Lorraine Lévy's Les fils de l'autre (The Other Son) tackles the Israeli-Palestinian conflict from a somewhat novel perspective, and does quite a good job at laying out the essentials and some of its ramifications. It builds up emphatic, believable characters and downplays all possible melodrama. Instead, it goes for a description of the state of things and an exploration of the many subjectivities involved as it draws a sensible portrayal of how each member of the two families reacts to the news. Therefore, expect a good exposure of issues related to cultural identity and displacement, with their respective political and social implications. Religion is also a key issue, of course. As far as setting up the conflict and developing its first steps, The other son is both sensible and believable. It even achieves a degree of sustained tension that makes the entire affair all the more compelling.

However, halfway through the film (and almost until the end), the complex scenario kind of vanishes and a sense of “things don't have to be that complicated” enters the scene. Better said, The other son seems to say that even if things are complicated, people can still make a difference if they really strive hard, largely thanks to love and the importance of affections. Which is a very nice notion that applies in many contexts, but the reality of the Israeli-Palestinian conflict is not what it is simply because of a lack of love. And it won’t be solved thanks to good will.

So when it comes to the scenes involving the most personal consequences of switching the babies at birth, let’s say the nonpolitical aspects, Lévy’s film hits the right notes: you believe what’s happening to the characters, you care for them, and an overall sense of narrative verisimilitude is ensured.
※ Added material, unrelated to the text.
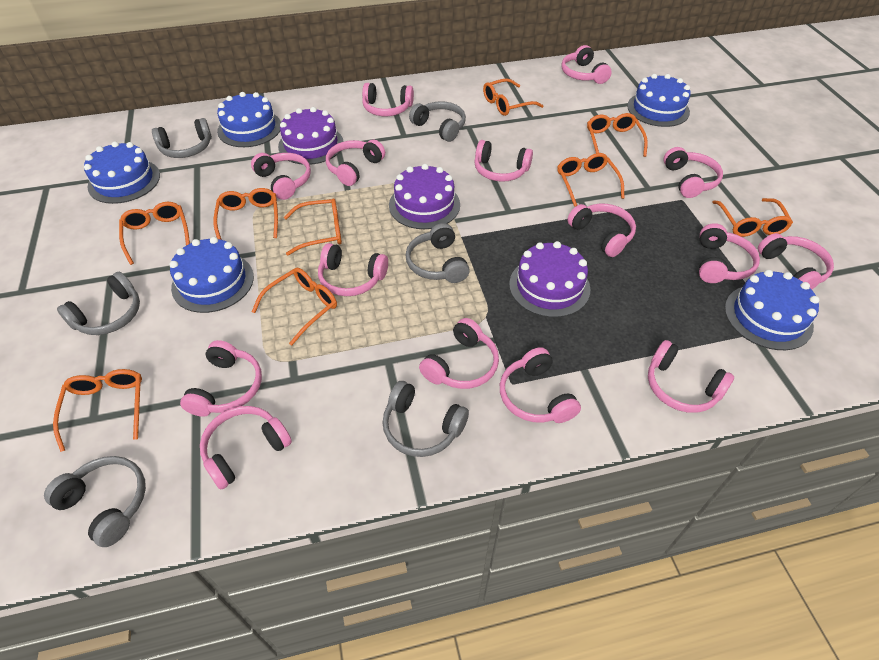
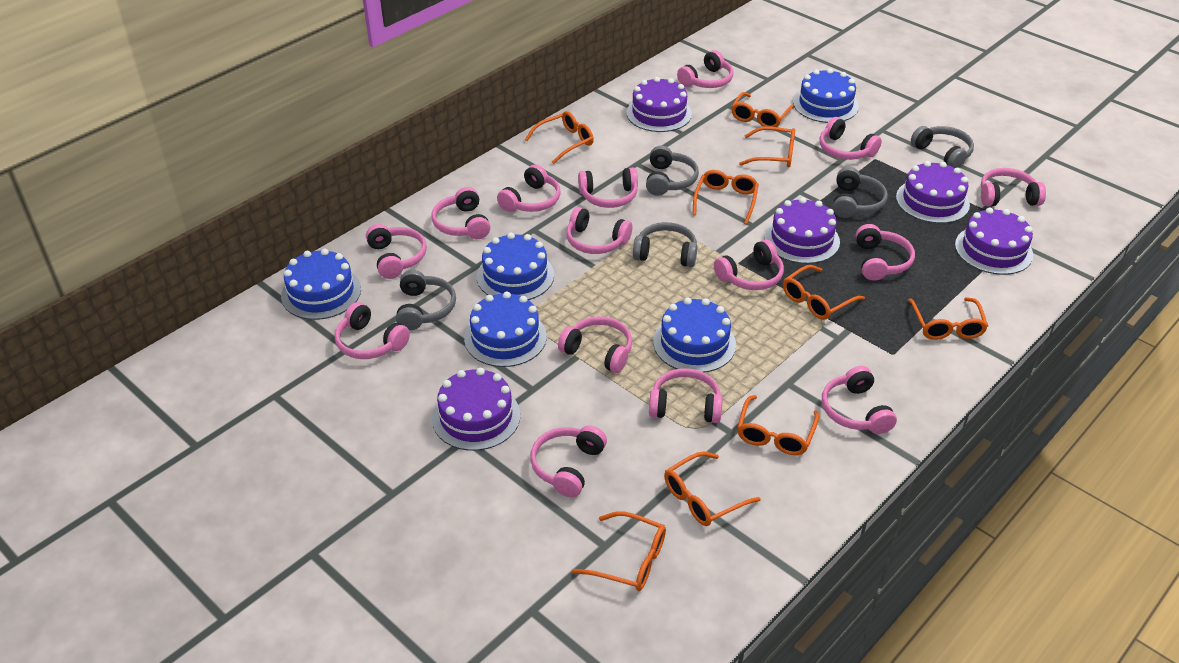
grey headphones: 6 -> 5
purple cake: 3 -> 5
This is due not only the proper scripting of the early and middle part of the film, but also to the fine performances from the entire cast. You feel close to the characters and their plea. But sometimes not even good performances redeem a scene for being farfetched and unwillingly manipulative (like when Josephs breaks into a song at the dinner table when visiting Said and Leila and is joyfully joined in by his newfound family).

In opposition, when grand ideas about the ideological sides of the conflict are talked about, the film becomes simplistic and naive — at best. And this is when you realize that a potentially rich story has been turned into a canvas with few colours and even fewer nuances. In other words: The other son becomes smaller and smaller as it unfolds, and by the time it’s over, there’s almost nothing of what made it exist in the first place.